London: IT consultancy CSC could have salvaged up to $1 billion of its compromised electronic health records work with the UK's Department of Health.
Last month, CSC told investors that it would have to write down up to $1.5 billion — its entire profit on the deal — after the NHS forced it to renegotiate the contract. But it now looks as if NHS Trusts will be able to continue to buy the long-delayed CSC system — Lorenzo — if they choose to.
CSC announced yesterday that it has "signed a non-binding Letter of Intent with the UK Department of Health (NHS) that defines a way forward for CSC to deliver healthcare solutions and services, primarily across the North, the Midlands and East of England, in support of the NHS' reform agenda."

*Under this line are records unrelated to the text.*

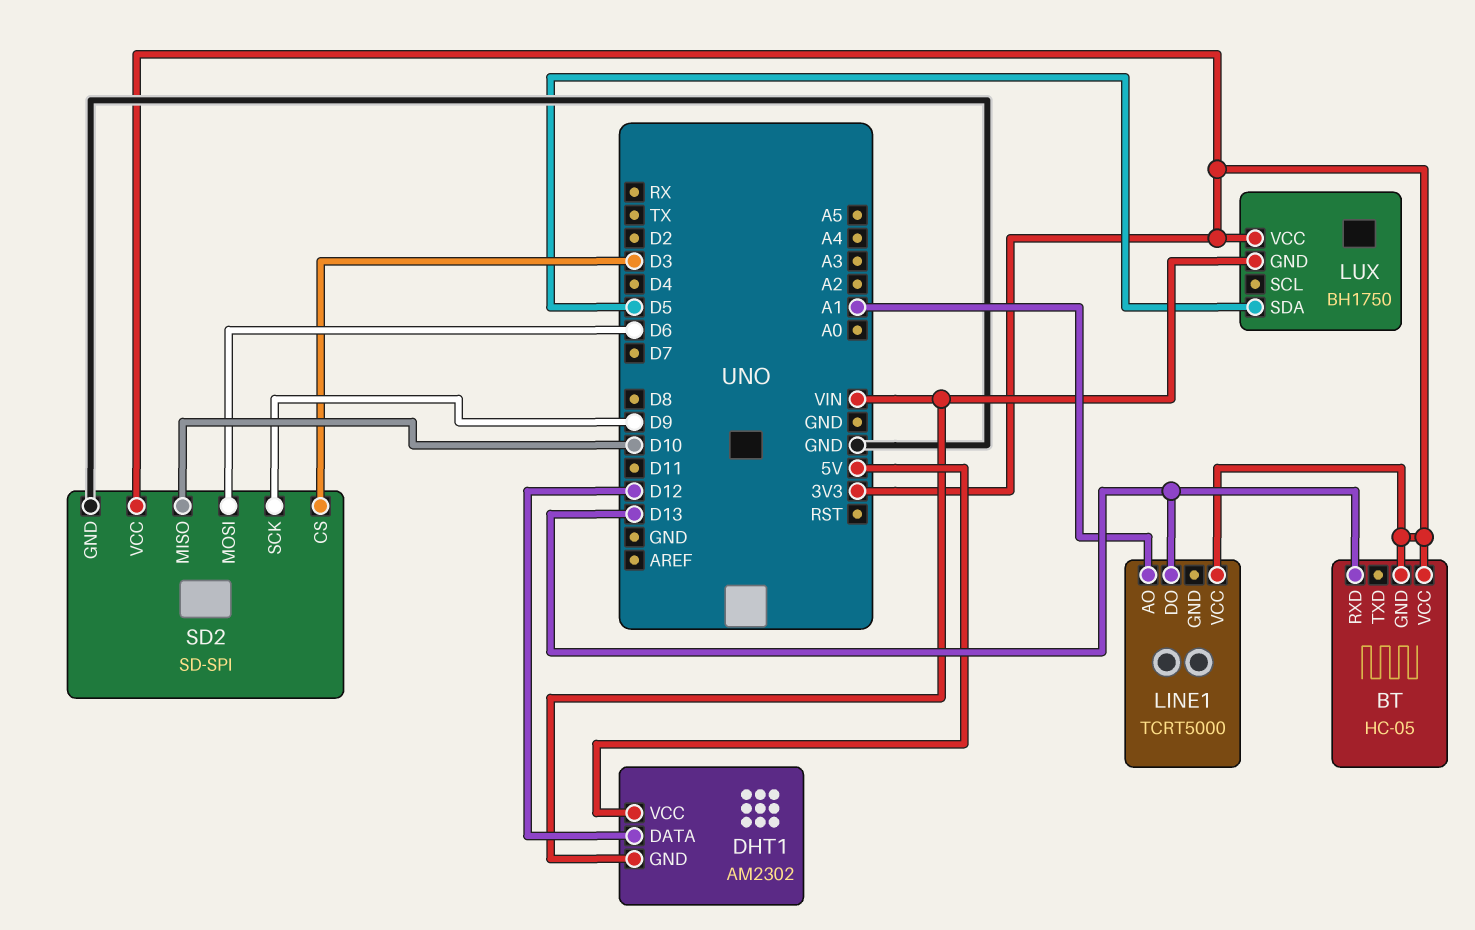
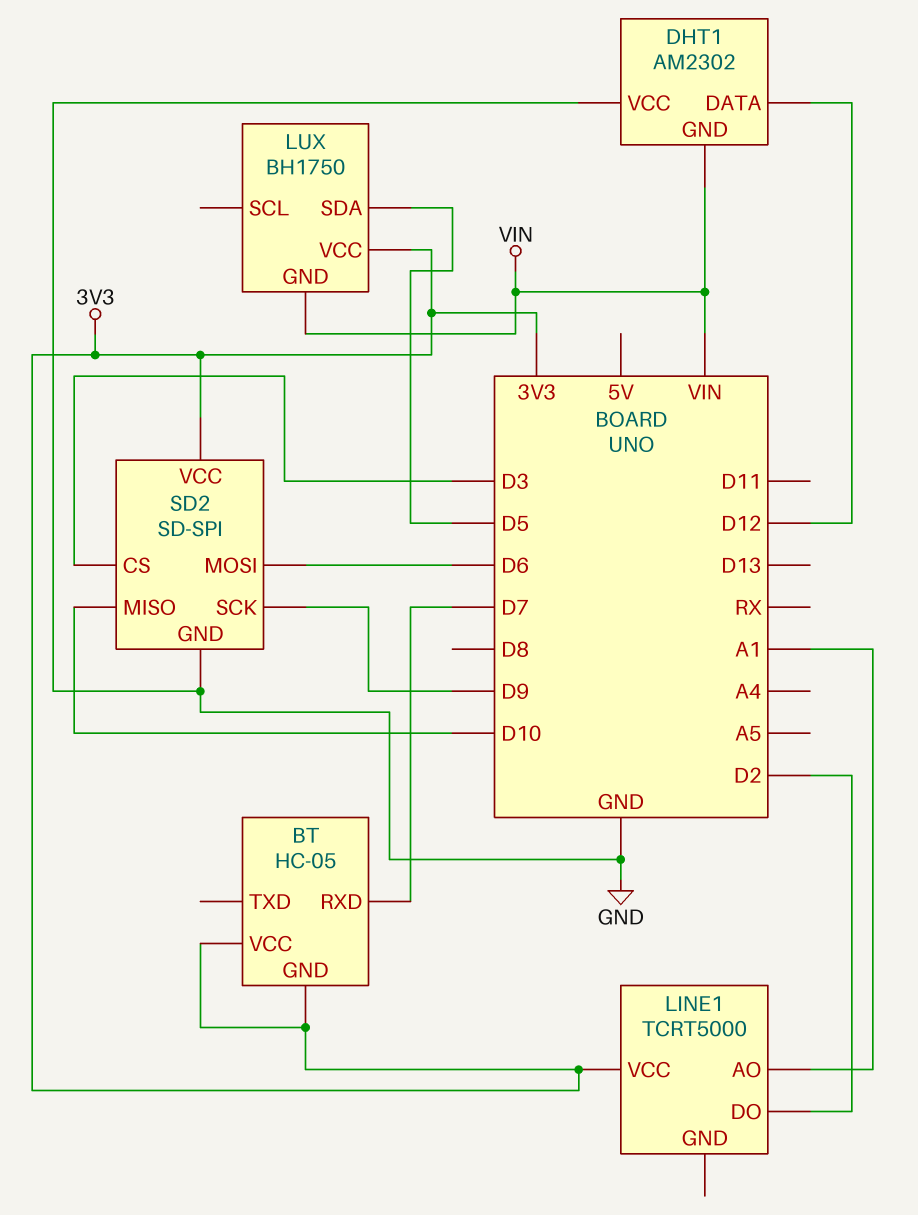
BT pin RXD: D13 -> D7
DHT1 pin VCC: 5V -> GND
LINE1 pin DO: D13 -> D2

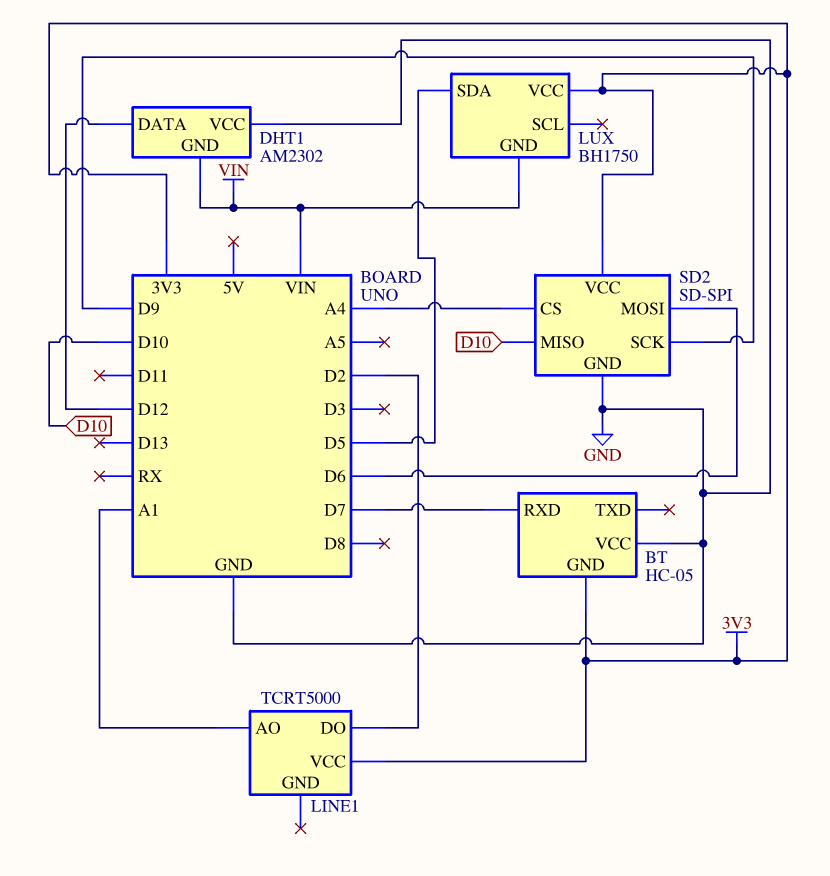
BT pin VCC: 3V3 -> GND
SD2 pin CS: D3 -> A4

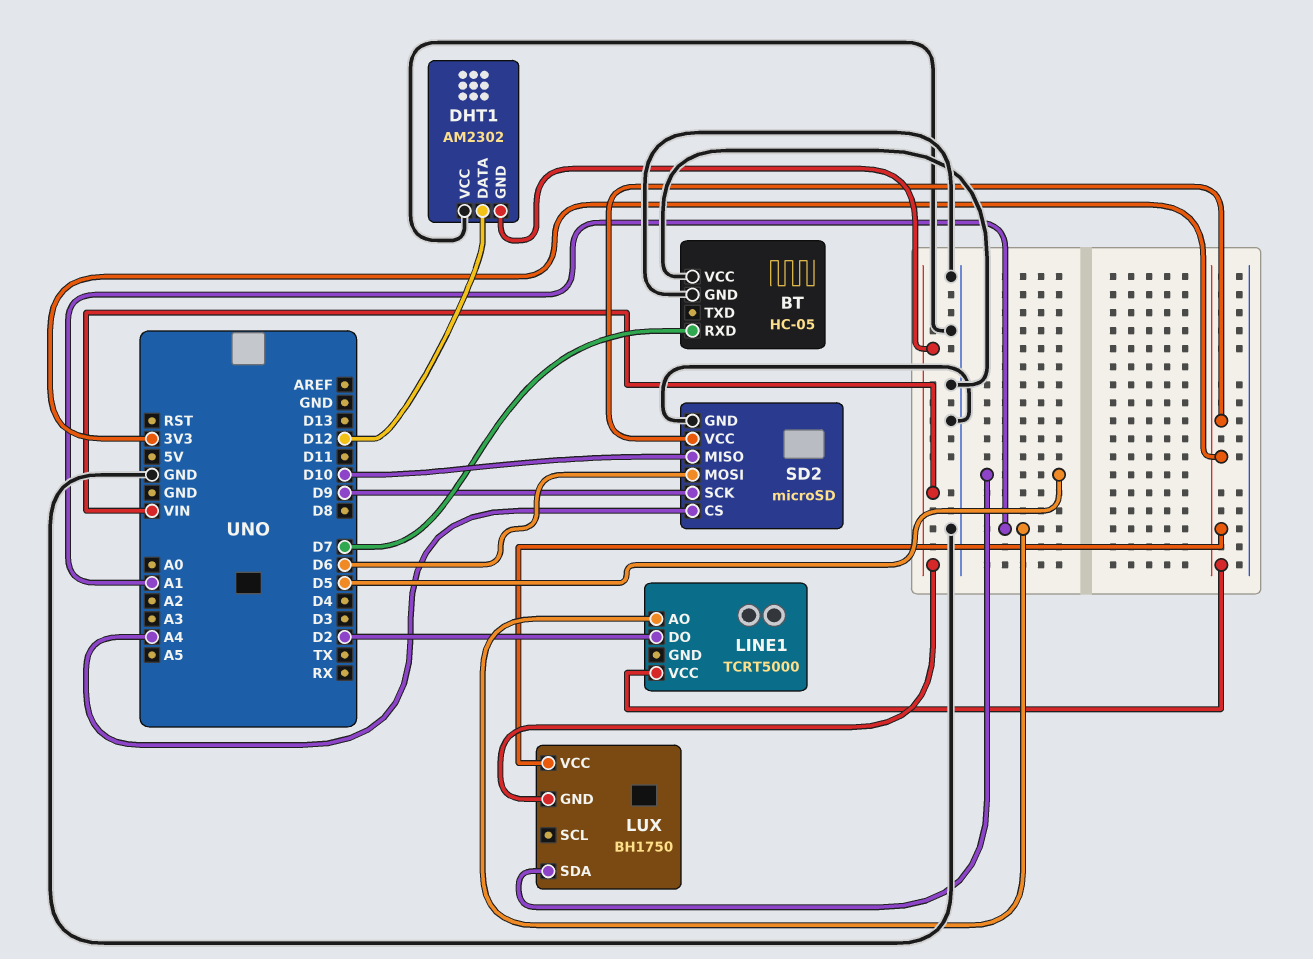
BT pin GND: 3V3 -> GND
SD2: SD-SPI -> microSD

At the same time CSC filed a Current Report on Form 8-K with the U.S. Securities and Exchange Commission.
In a statement, CSC said, "The Letter of Intent reflects a new approach, moving toward a construct of more localized initiatives, reflecting the shift to more devolved decision-making and budgetary control within the NHS. Systems will continue to meet agreed rigorous national standards and will improve connectivity and interoperability of health providers in order to enhance overall patient care in England.
"The principles contained in the Letter of Intent are intended to establish a framework for a broad agreement to be entered into by the parties by 31 March 2012. As a part of this agreement, it is intended that CSC will contract to deliver additional Lorenzo implementations, adding to the 10 deployed successfully to date, with options for more where demand materializes. CSC is confident that Lorenzo's modern technology base and the fact that it has been specifically designed in collaboration with the NHS, should result in further demand in the future.

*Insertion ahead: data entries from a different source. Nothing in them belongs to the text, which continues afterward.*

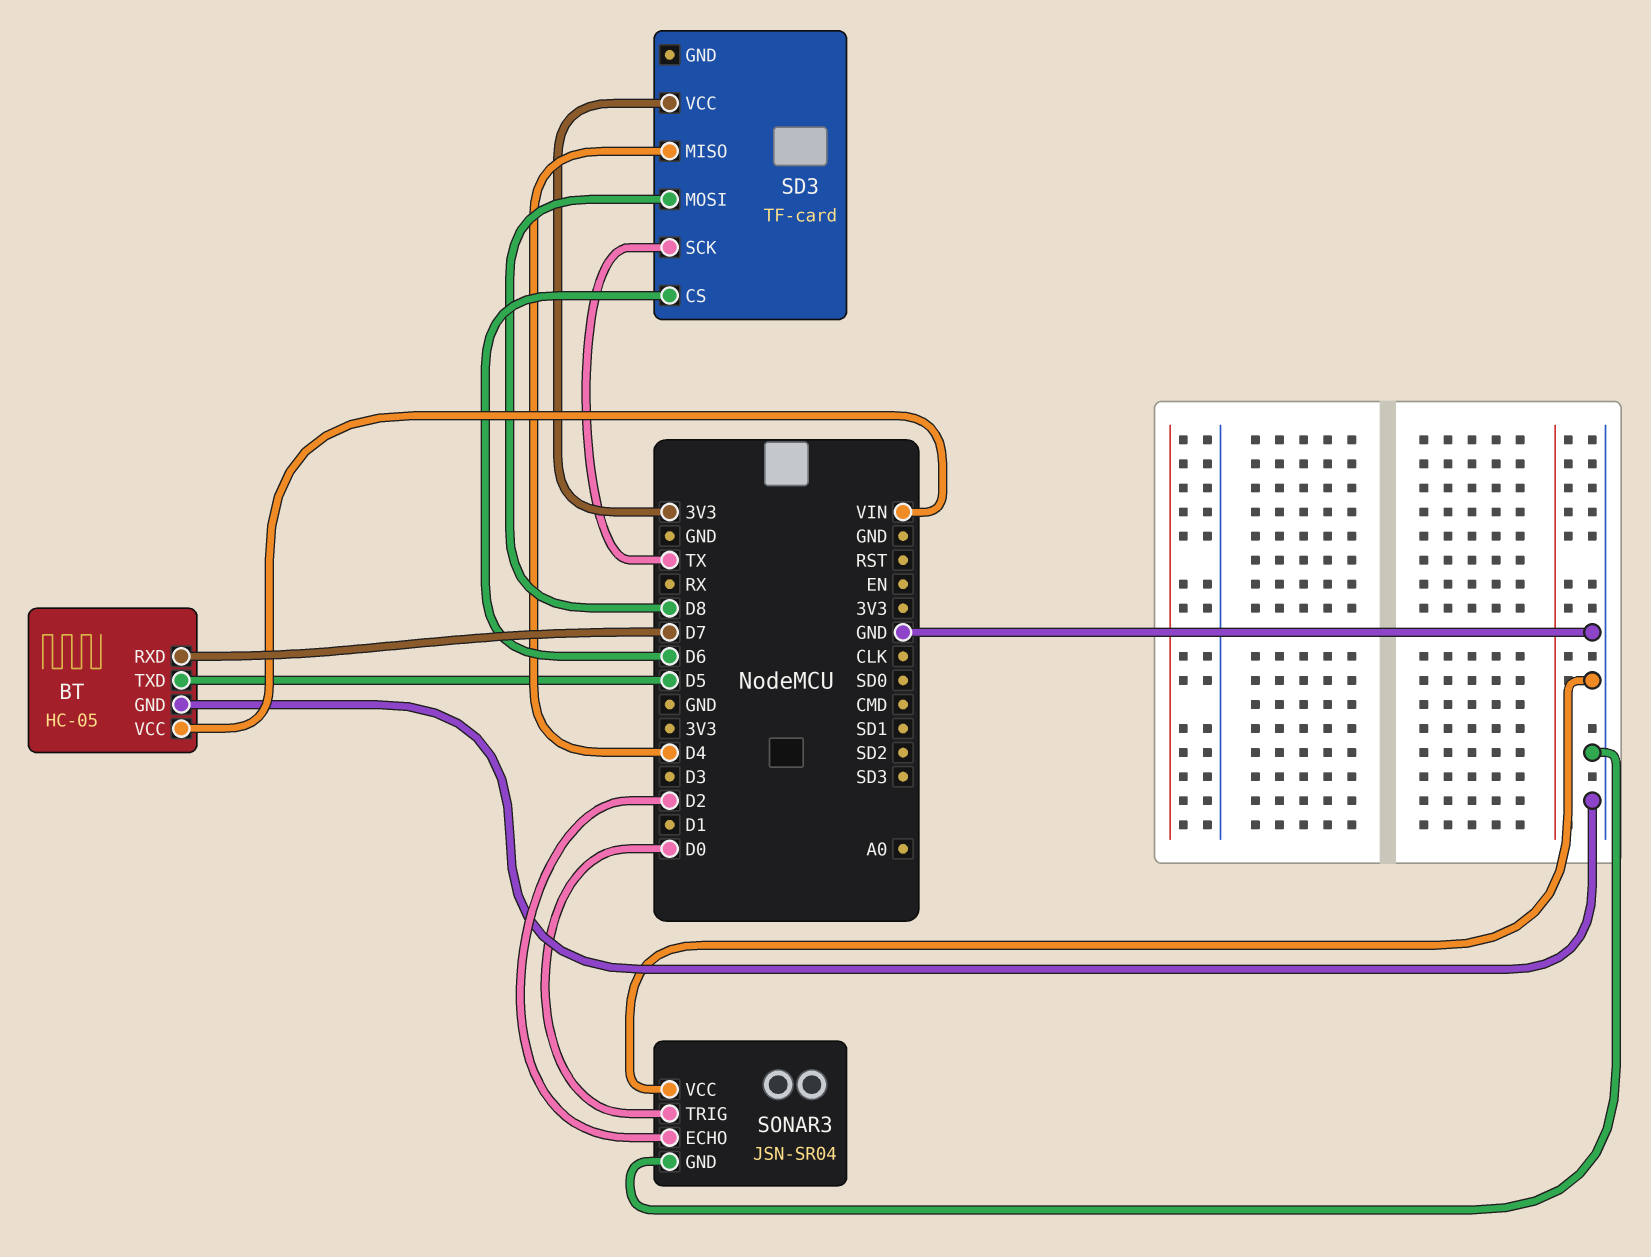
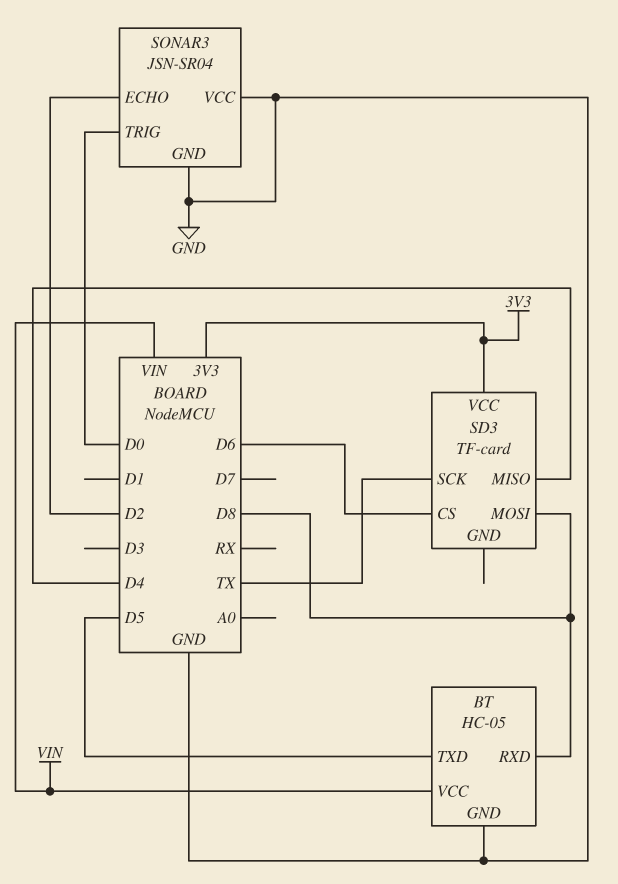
BT pin RXD: D7 -> D8

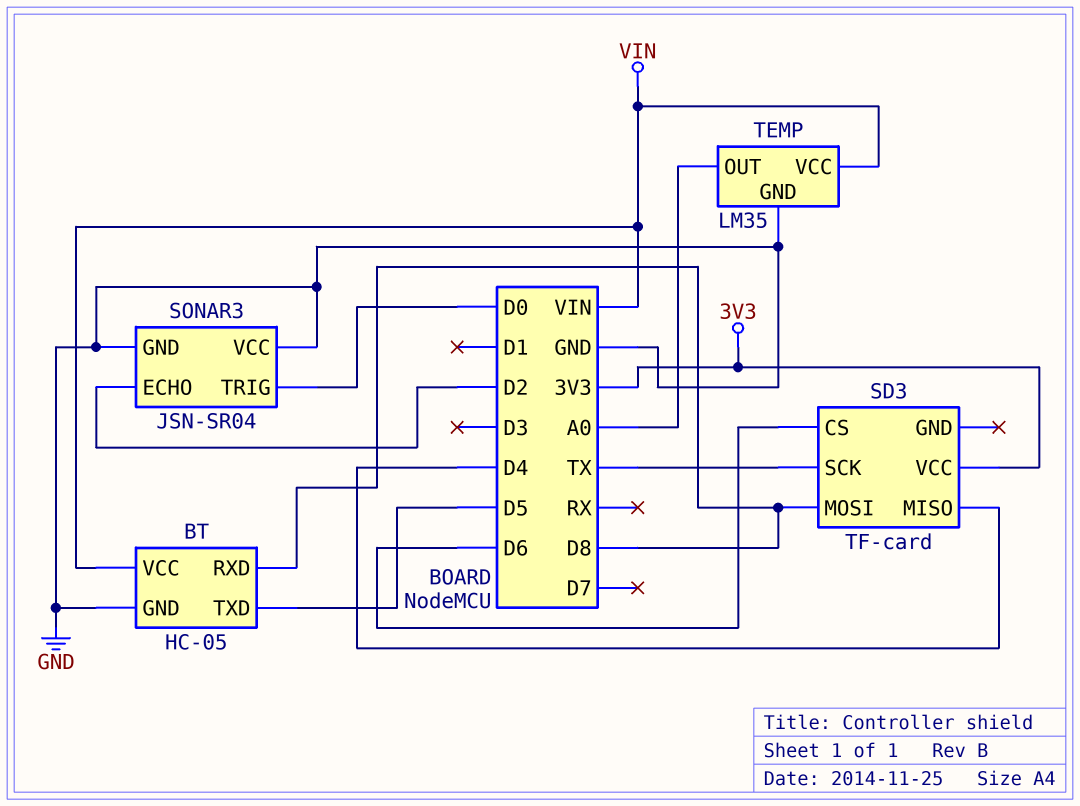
TEMP: none -> LM35
TEMP pin GND: none -> GND
TEMP pin OUT: none -> A0
TEMP pin VCC: none -> VIN

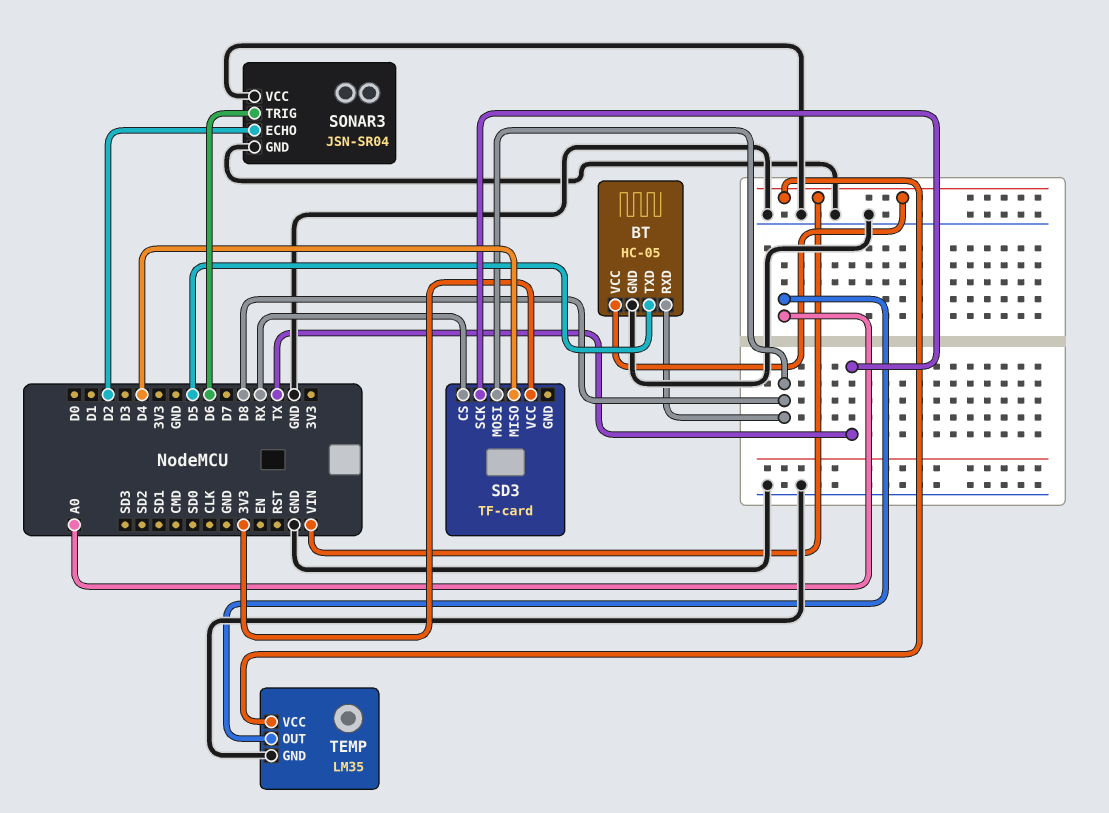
SD3 pin CS: D6 -> RX
SONAR3 pin TRIG: D0 -> D6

"Beyond Lorenzo, CSC provides a wide range of other solutions and services to the NHS, including General Practitioner, ambulance, and community systems, and digital imaging, and these services will continue.
"CSC believes that the principles contained in the Letter of Intent represent the appropriate way to support the NHS' reform agenda, providing value for money to taxpayers and, through technology, significantly improving standards of patient care in England."